超声介导微泡靶向传输基因促血管新生的实验研究

Experimental research on therapeutic angiogenesis induced by human vascular endothelial growth factor directed by targeted delivery system of ultrasound mediated cavitation of liposome microbubbles

目的探讨超声介导微泡靶向传输血管内皮生长因子VEGF165促心肌血管新生即心肌“分子搭桥”的新途径。方法利用分子生物学方法构建人血管内皮生长因子真核表达质粒pcDNA3.1-/VEGF165;制备载VEGF165基因脂质体微泡,分析其理化性质和功能,在超声场利用超声辐射向大鼠梗死心肌靶向传输VEGF165;2周后取材,逆转录聚合酶链式反应(RT PCR)评价大鼠心肌中人源VEGF165mRNA表达,蛋白印迹杂交(WesternBlot)观察大鼠心肌VEGF165的蛋白表达,CD34免疫组化微血管密度(MVD)计数半定量法评价超声介导微泡靶向传输VEGF165促梗死心肌血管新生效果。结果①成功构建、克隆血管内皮生长基因VEGF165重组真核表达质粒pcDNA3.1-/VEGF165,测序分析、酶切鉴定准确无误;②研制的脂质体微泡超微结构显示可粘附或包载DNA,粒度分析显示平均粒径<5μm;③在超声介导下该脂质体载基因微泡可靶向传输VEGF165至大鼠梗死心肌,超声介导靶向传输组VEGF165的mRNA、蛋白表达及促血管新生作用(MVD表示)仅次于VEGF165基因心肌注射组。结论超声介导微泡可向大鼠心肌靶向传输VEGF165基因并产生促血管新生效应。

Objective To explore a novel approach for directing human vascular endothelial growth factor (VEGF165) to induce therapeutic angiogenesis in rat′s infarcted myocardium zone. Methods VEGF165 complementary DNA was obtained by reverse transcriptase polymerase chain reaction(RT-PCR) from mRNA extractions of human lung tissue of a four-month old normal aborted fetus,and then it was cloned to high efficiency eukaryotic expressing plasmid pcDNA(3.1)^- after sequence analyses and double endonuclease cutting was accomplished.

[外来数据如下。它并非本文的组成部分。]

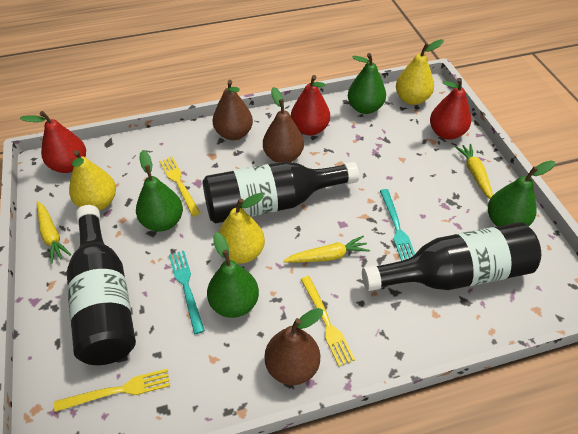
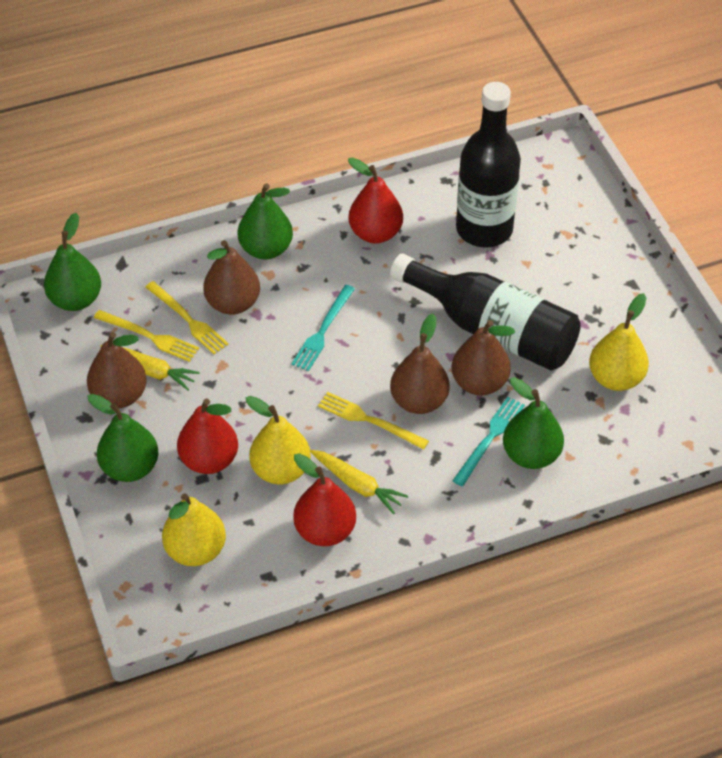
black bottle: 3 -> 2
brown pear: 3 -> 4
yellow carrot: 3 -> 2

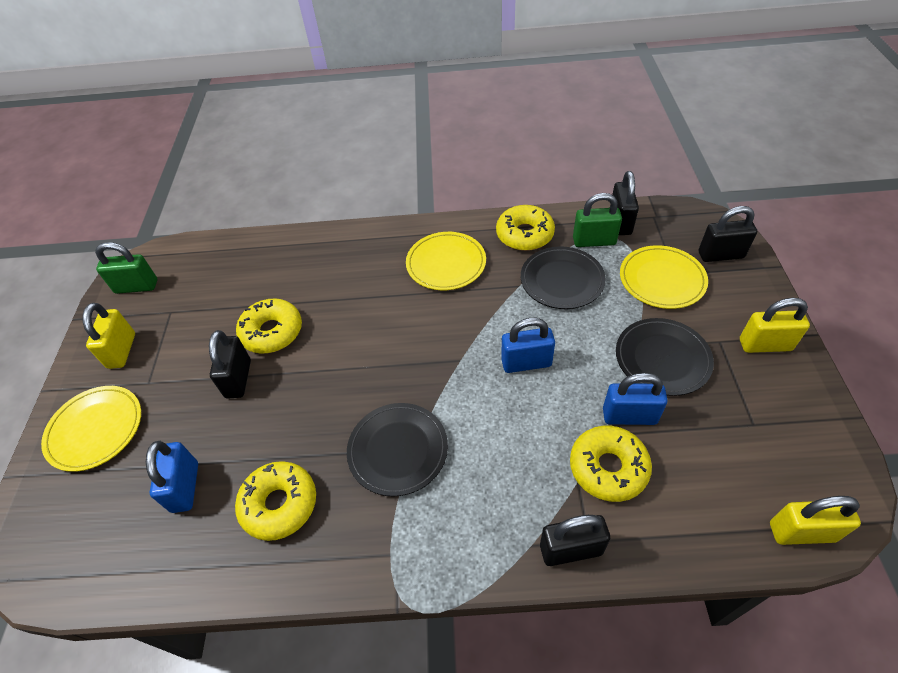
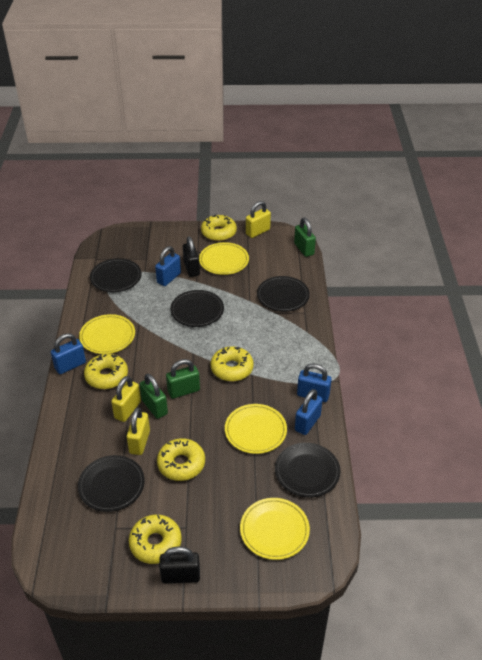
black padlock: 4 -> 2
black plate: 3 -> 5
blue padlock: 3 -> 4
green padlock: 2 -> 3
yellow donut: 4 -> 5
yellow plate: 3 -> 4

Partial physical and chemical property of prepared liposome microbubble and its functions including targeted delivery of VEGF165 to infarcted myocardium in rats were investigated. Two weeks after gene delivery,RT-PCR and western blot analyses were conducted to evaluate mRNA and protein expression of VEGF165 respectively.Microvessels density(MVD) counting of infracted myocardium,observed by CD34 immunochemical staining,was performed to value the proangiogenesis effect of VEGF165 delivered by ultrasound mediated cavitation of liposome microbubble bearing VEGF165 gene. Results ①Recombinated eukaryotic expression plasmid DNA encoding pcDNA(3.1)^-/VEGF165 was successfully constructed confirmed by sequence analyzing and endonuclease cutting.②Microbubble parameter quantification shows its diameter was less than (5 μm) by COULT counter′s analysis and electron microscope observing.③After delivering by ultrasound mediated microbubble cavitation,the expression of VEGF165 at mRNA and protein level and MVD counting were just inferior to VEGF165 gene myocardium injection. Conclusions The explored liposome microbubble cavitated by ultrasound radiation could deliver genes such as VEGF165 to infracted myocardium of rats and produce angiogenesis effect.